ヤッター!豪華絢爛なビジュアルでイギリス王室が舞台!メジャー感が出てきたランティモス監督の新作!!「女王陛下のお気に入り」見た!
The Favourite / 2018
鑑賞:2019.2.18、記事公開:2020.4.21
監督:ヨルゴス・ランティモス、脚本:デボラ・デイビス、トニー・マクナマラ
ロブスター、聖なる鹿殺しが良かったヨルゴス・ランティモス監督の新作。キャストもなので早速鑑賞。
※ ※ ※ ※ ※ ※ ※ ※ ※ ネタバレアリ ※ ※ ※ ※ ※ ※ ※ ※ ※ ※ ※ ※
映画は大変よかった。今までの特異でシュールな世界観から一転、現実世界でのリアルな展開。なのにヨルゴス・ランティモス監督の空気感で溢れていて新鮮。今回の見所は、登場人物を3人に絞って、微妙で複雑な関係性の移り変わりがユーモアを交えて描かれる語口だろうか。基本室内での会話がメイン。そのやり取りで立場が入れ替わり運命が変わっていく様が楽しい。
要になる三人のキャスティングがまた魅力的。「ラ・ラ・ランド」、「バトル・オブ・ザ・セクシーズ」と当たり連発のエマ・ストーンとポピュラーなのに気品や美しさも表現できてかつ素敵なレイチェル・ワイズと嬉しいお顔。そんな人気者レイチェル・ワイズとエマ・ストーンを向こうに回して、全く知らなかった堂々の存在感オリヴィア・コールマンが今作ではとても良かった。気怠く意思はなさそうなのに、才女二人を翻弄してしまう女王の存在感と説得力!

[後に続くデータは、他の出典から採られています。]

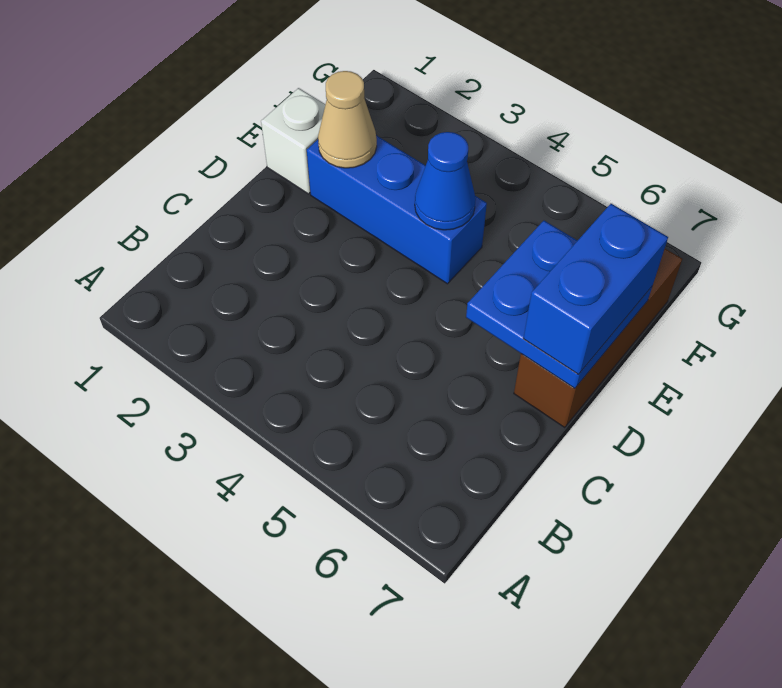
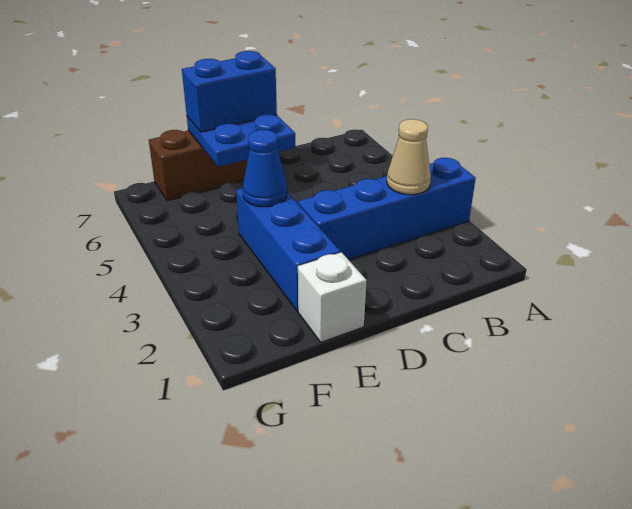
none -> blue brick A3:D3 level 1
tan cone E2 level 2 -> tan cone B3 level 2

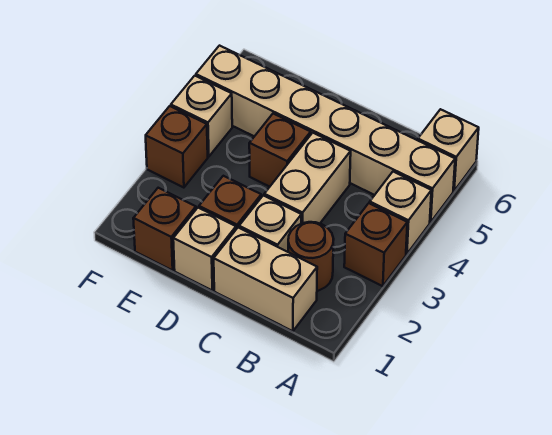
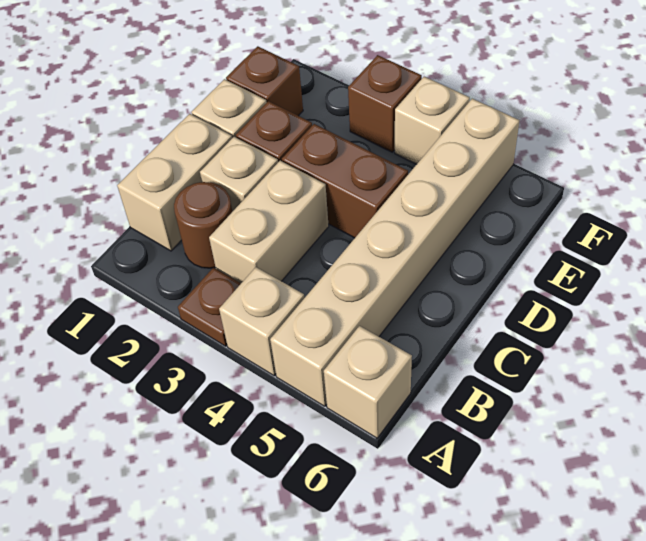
brown brick A3 level 1 -> brown plate A3 level 1
tan brick C3:C4 level 1 -> tan brick B3:C3 level 1
brown brick D4 level 1 -> brown brick D3:D4 level 1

作品は権力をめぐる陰鬱な人間関係を描写しながらも、そこはかとないユーモアの漂っていヨルゴス・ランティモス監督らしい題材。と思っていたら、どうやら企画は別の人らしい。監督にぴったりの脚本だったのか監督が脚本を自分風に変えたのか。ヨルゴス監督ファンとしては期待通り、誰にも撮れない、どの作品とも似ていないない個性の際立つ面白さ。なのに他人の企画ということは、監督の個性は企画や脚本じゃないのだろうか。
どこまで史実に沿っているのかわからないけど、取り巻きに政治の実権を握られていたなんて王室としては結構スキャンダラスな内容だと思うけど、許可って取れるものなのか。王室の度量が広いのか民衆に慕われているのかわからないけど、日本と違い面白いところでした。イギリスは「ミニオンズ」にも出てたし王室いじりに寛大なのかな。
舞台がちょい昔の王室モノということで世界観を作り上げる衣装も素晴らしくどこまでも美しい。作風に合わせて、華美ではなく色彩も抑えめなのにどのシーンも見とれてしまうような作り。
面白かったのは、それぞれの人生のままならない様というか想いの噛み合わなさというような何か。人生なんていつもどこかで何故か思っているのとは違う方へ曲がりくねって行くよね。というところ。
過去作を考えると大衆受けしなそうな(難解な?)監督が順調に新作を発表してもらえるのが有り難い。今後とも頑張って頂きたい。